On Lame Christian Fiction

Flannery O’Connor writes in Mystery and Manners, page 163:

“Ever since there have been such things as novels, the world has been flooded with bad fiction for which the religious impulse has been responsible. The sorry religious novel comes about when the writer supposes that because of his belief, he is somehow dispensed from the obligation to penetrate concrete reality. He will think that the eyes of the Church or of the Bible or of his particular theology have already done the seeing for him, and that his business is to rearrange this essential vision into satisfying patterns, getting himself as little dirty in the process as possible. His feeling about this may have been made more definite by one of those Manichean-type theologies which sees the natural world as unworthy of penetration. But the real novelist, the one with an instinct for what he is about, knows that he cannot approach the infinite directly, that he must penetrate the natural human world as it is.”

Reading Good Theology

From Marilynne Robinson’s The Death of Adam: Essays on Modern Thought (Picador, 2005), page 117:

“Good theology is always a kind of giant and intricate poetry, like epic or saga. It is written for those who know the tale already, the urgent messages and the dying words, and who attend to its retelling with a special alertness, because the story has a claim on them and they on it. … Theology is written for the small community of those who would think of reading it. So it need not define freighted words like ‘faith’ or ‘grace’ but may instead reveal what they contain. To the degree that it does them any justice, its community of readers will say yes, enjoying the insight as their own and affirming it in that way.”

On Reading

Today my friend Stephen Altrogge interviews yours truly on the topic of reading. You can read the interview here. Thanks for the opportunity, Stephen!

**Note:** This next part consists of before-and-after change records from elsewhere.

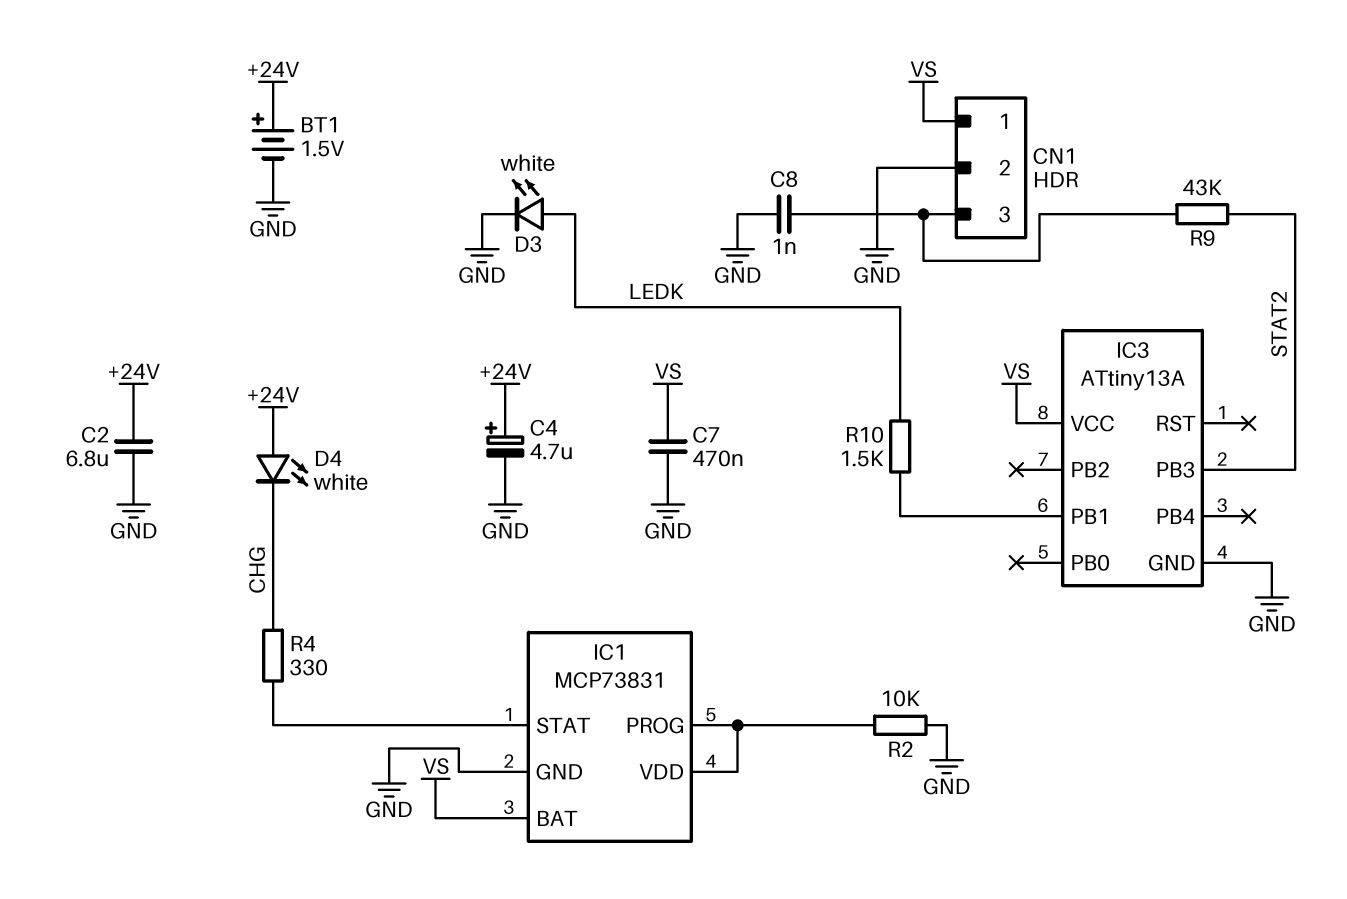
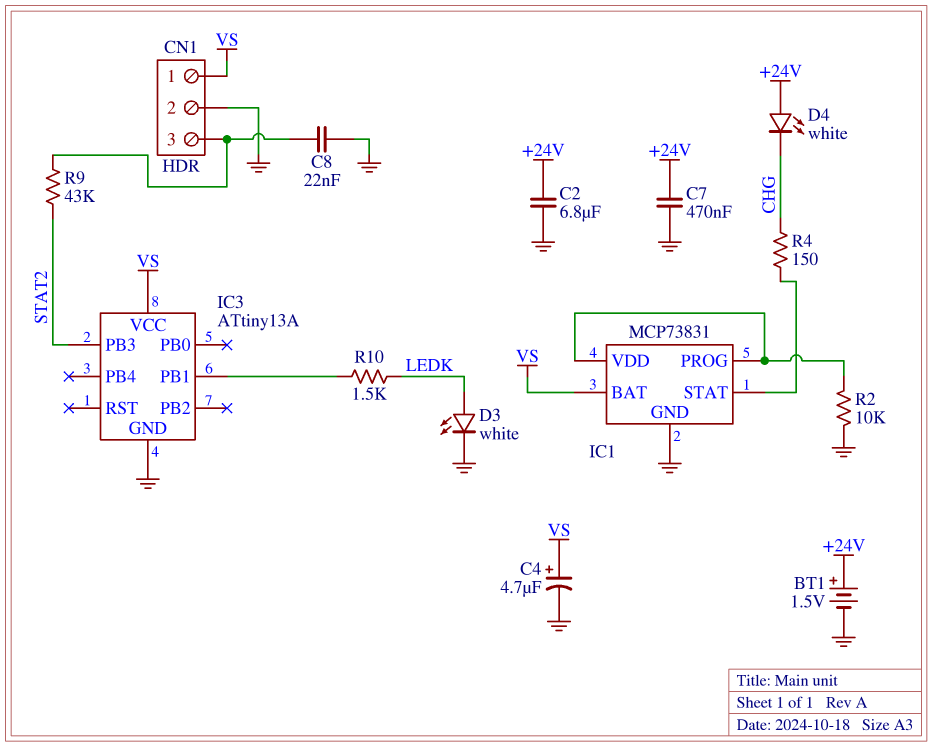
C4: 4.7uF (plus +24V, minus GND) -> 4.7uF (plus VS, minus GND)
C7: 470nF (GND, VS) -> 470nF (+24V, GND)
C8: 1nF (CN1/3, GND) -> 22nF (CN1/3, GND)
R4: 330 (CHG, IC1/STAT) -> 150 (CHG, IC1/STAT)

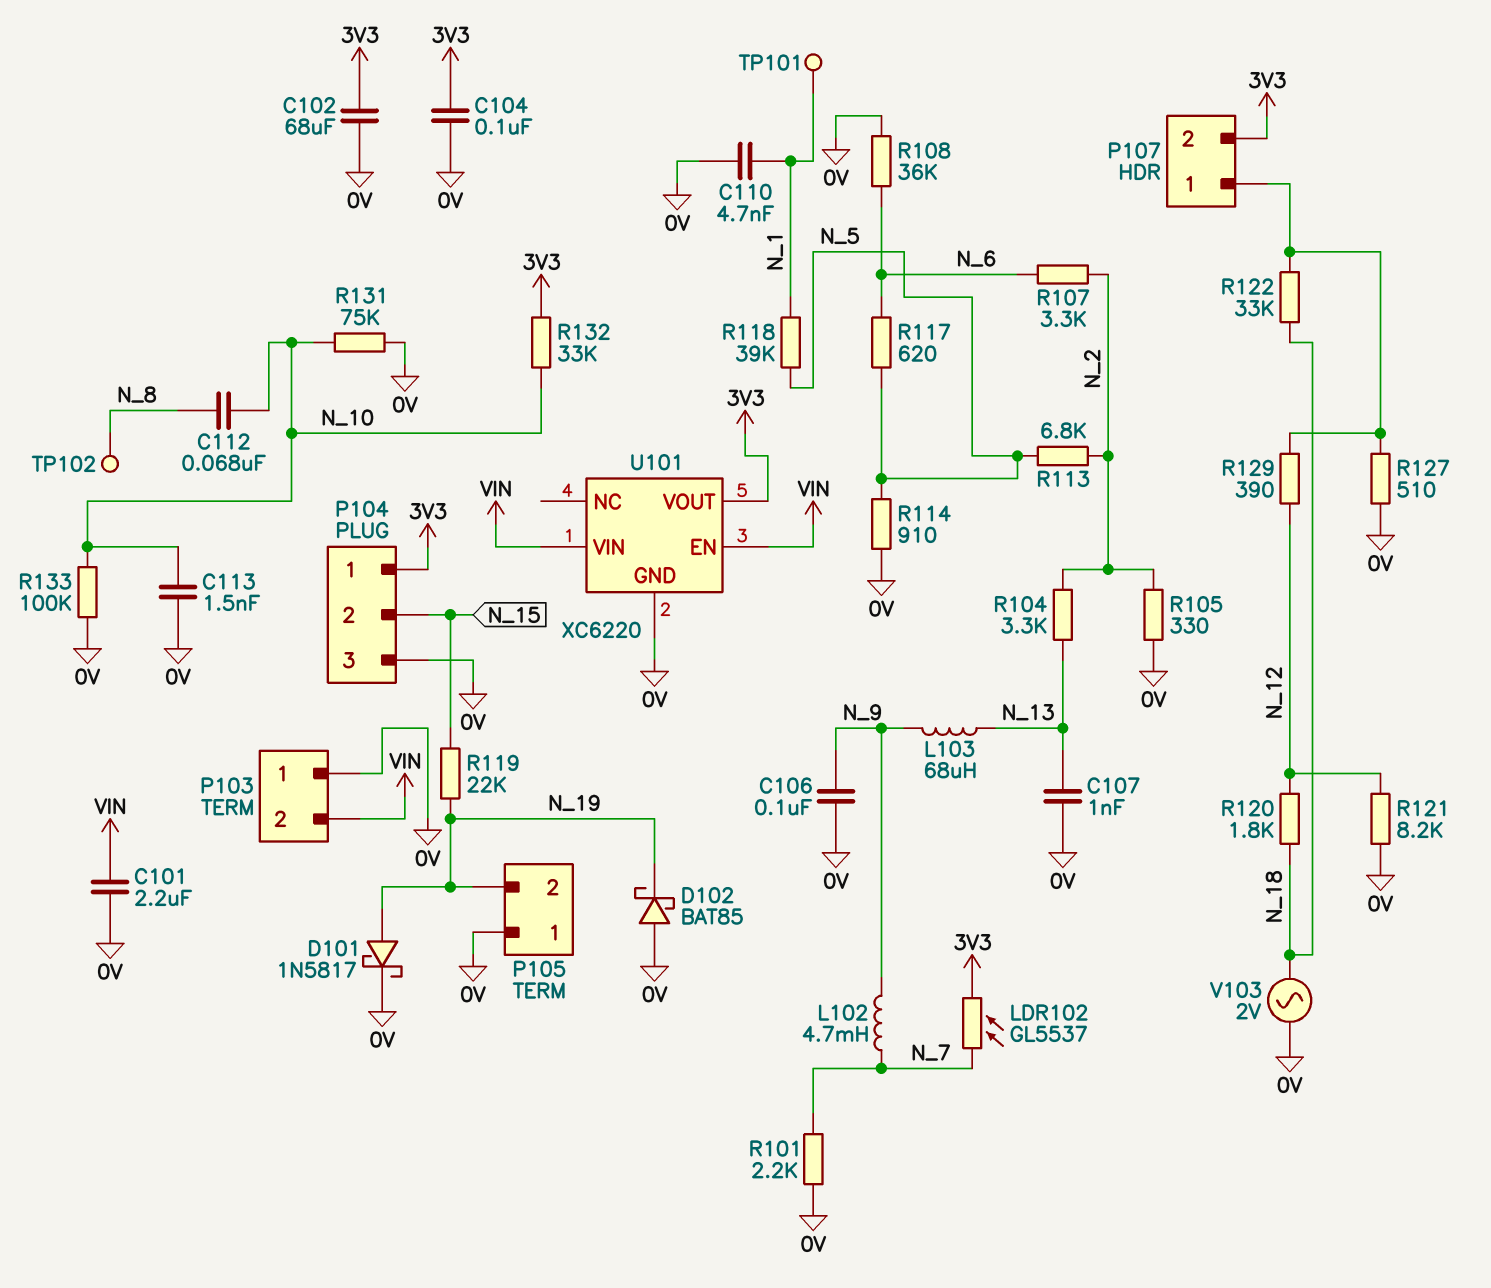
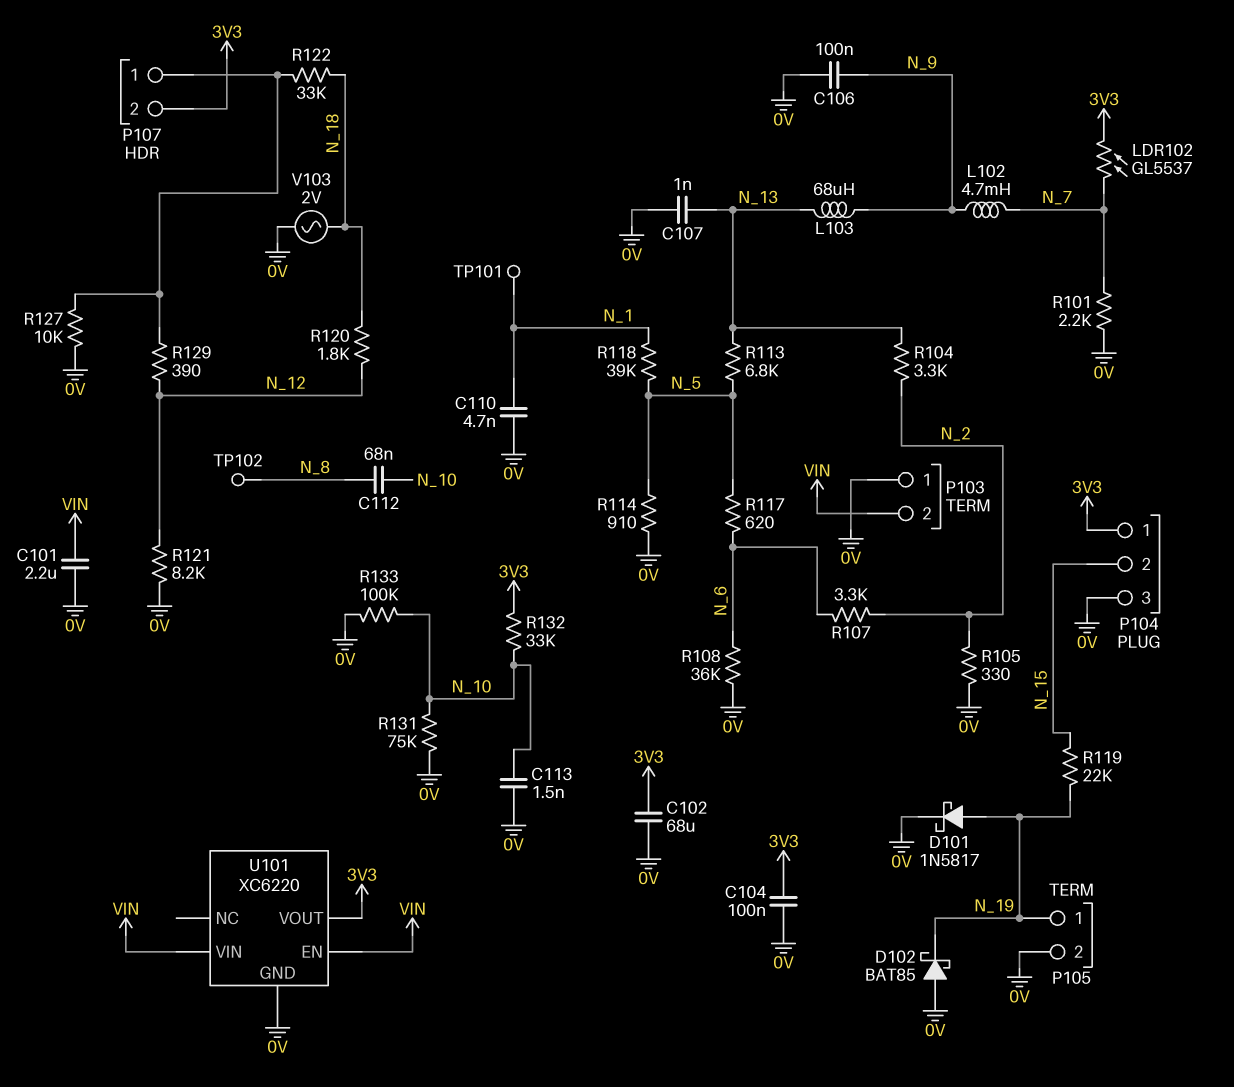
P105 pin 1: 0V -> N_19
P105 pin 2: N_19 -> 0V
R113: 6.8k (N_2, N_5) -> 6.8k (N_5, N_13)
R127: 510 (0V, P107/1) -> 10k (0V, P107/1)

For a broader look at books and reading see my interviews with Josh Sowin (3/26/07) and Guy Davies (2/6/09). While we’re on the subject, here are some links to a short series of posts I wrote last year:

On Reading

Tip 1: Capturing Reading Time

Tip 2: Read with a Pen in Hand [later revised, expanded, and posted on JT’s blog here]

Tip 3: Read With Purpose in Mind

Christ-Centered Education

From the “Rules and Precepts Observed at Harvard College”, dated September 26, 1642:

“Let every student be plainly instructed, and earnestly pressed to consider well, the main end of his life and studies is to know God and Jesus Christ which is eternal life (John 17:3) and therefore to lay Christ in the bottom, as the only foundation of all sound knowledge and learning. And seeing the Lord only giveth wisdom, let every one seriously set himself by prayer in secret to seek it of him (Proverbs 2, 3).”